What I Learned This Week: Understanding How Others Are Made

This week, my amazement moved from seeing how God made me, and how it brought me such liberty and self-acceptance, to seeing how God made my significant others, and how it is changing my acceptance of them.

My husband and I share several characteristics, one is that we are normally all or nothing.  However, my extremes don’t affect me quite like they affect him, and his version of all or nothing has baffled me for decades.  He will take on huge projects, end up doing them all by himself, physically exhaust himself, and then be physically and emotionally down for several days.

For me, I wear myself out on a project, albeit rarely a physical job, as I am pretty much a sloth when it comes to that, and I am back up and running at least after one good night’s sleep, or watching a movie or programming (which I like to do for intellectual challenge and creativity purposes).  I just haven’t understood him.  Honestly, the cycle just seemed stupid to me. Why do that to yourself?  Why not work smarter, not harder, and pre-plan and get more help before doing the project?

But as I am learning about Ronnie’s temperament, it is very eye opening.  He and I share a focus on tasks and getting things done.  My projects are basically intellectual and things I can do alone, without having to depend upon other people (programming, writing, counseling, teaching).

However, his achievements are normally much bigger, include some type of physical tasks, and require many people.  His temperament rarely delegates because of his inborn belief that no one can do a job as well as he can, so he ends up doing it all himself and experiencing burnout.  What was really, really interesting was that there are signs that he is about to enter burnout – he starts talking a lot, stream of consciousness, working situations and emotions out in his head. I never realized the the talking was a precursor to the burnout, because otherwise, he doesn’t talk that much.

Since he is talking about frustrations and problems, I always figure he wants help creating a solution to this repetitive problem so it doesn’t happen again, but nooooooo.  He always says, “Can’t you just listen to me and not try to fix anything?”  And I end up thinking to myself, you do this every time; do you not see a pattern? Do you not want to fix it and stop doing it like this over and over again?  Baffled is the best word to describe it, but if I’m really honest, I just felt superior to him, like I don’t do stupid things like that – why does he? (Pride, anyone???)  Now, I understand it is just the verbal release before he literally passes out.

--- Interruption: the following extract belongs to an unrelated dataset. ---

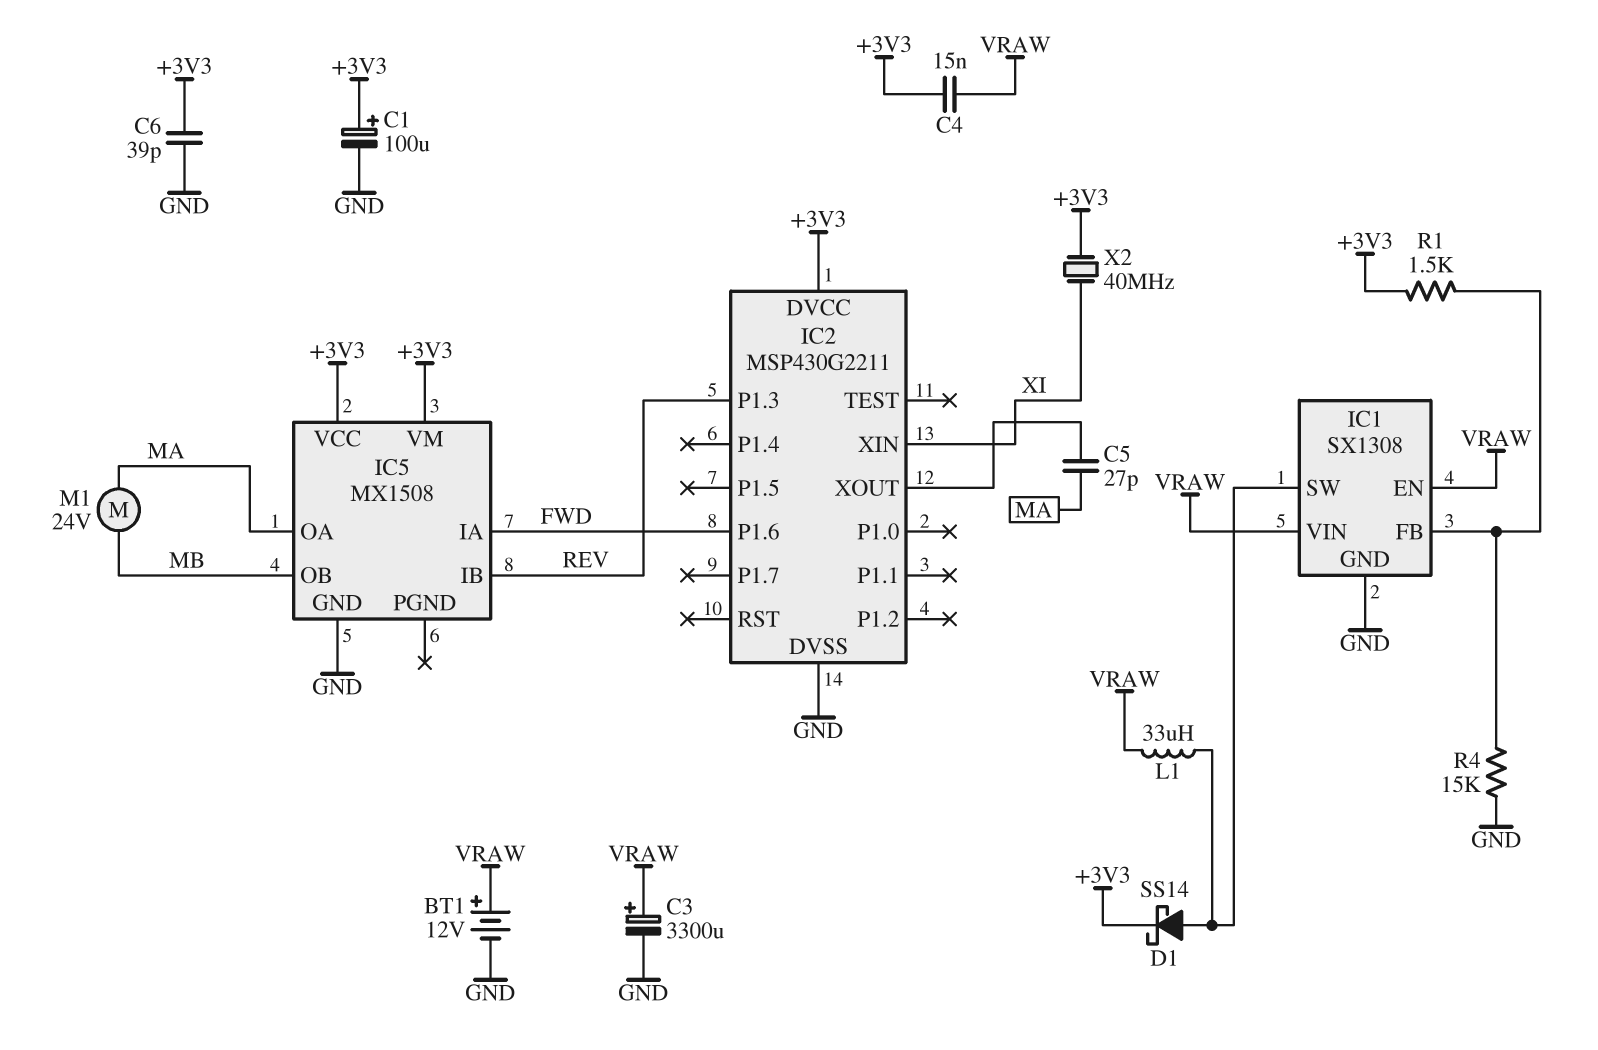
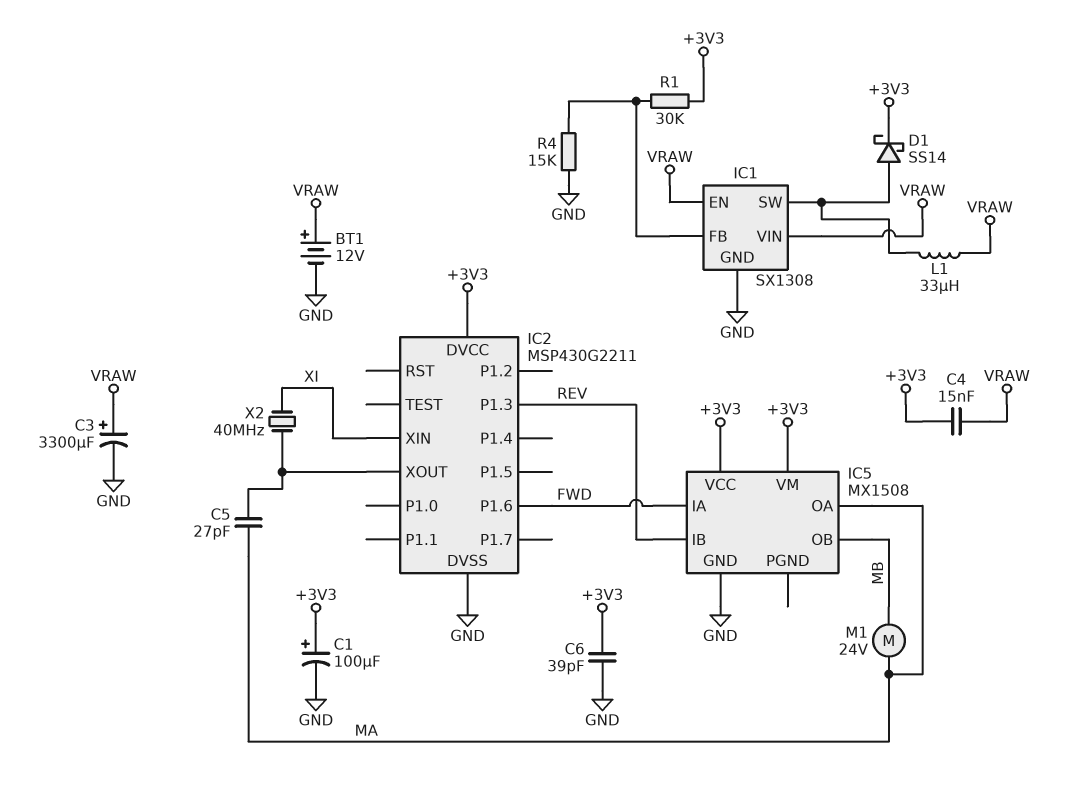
R1: 1.5k (+3V3, IC1/FB) -> 30k (+3V3, IC1/FB)
X2: 40MHz (+3V3, XI) -> 40MHz (IC2/XOUT, XI)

But after learning more about his temperament, I realize that he has no clue what he is doing, as I didn’t either.  If you don’t know your temperament, its strengths and weaknesses, you have no options to fix them.  You are on automatic pilot and remain there.  However, once you recognize a temperament weakness, you now have a choice regarding how you will act, and you have the responsibility to make the healthiest and godliest choice for yourself.

His need for accomplishments drives him to do great and mighty things for God. But his weakness in delegating because of his inborn perfectionism, which makes him think no one can do it right and he’ll just have to re-do it, causes him to pay for it dearly every time.   So knowing this now, I have a completely different understanding of him, and I don’t think what he is doing is stupid nor that I am wiser that him in how we handle our tasks.  He couldn’t do things any differently if he tried right now, because this is a built-in weakness in his temperament. But once he learns about it, I am interested to see what he does about it.

I haven’t had a chance to share any of this with him because I’m waiting for him to take his temperament test and go over the results with him.  I look forward to seeing if what he learns changes how he handles things.  I know that what I am learning is changing how I see him, so I’m hoping it will change the way he sees himself.

I am looking forward to being able to offer the temperament analysis test to my members, and then meeting with them to discuss their temperament strengths and weaknesses.  I have yet to meet a person with whom I have discussed it who hasn’t received a measure of peace in their life from understanding why they do what they do, and giving them godly options to replace those unhealthy actions. So stay tuned, and I’ll make an announcement when I can offer it.

In the meanwhile, I am working on my own temperament weaknesses, like not freaking out because someone has not followed the rules, but keeping it in perspective and just letting it go.  I’m so much more peaceful, and I hope more easy going at work.  And God is giving me more of His agape love toward those I know as I better understand their motivation and how God made them. I hope that is showing as well.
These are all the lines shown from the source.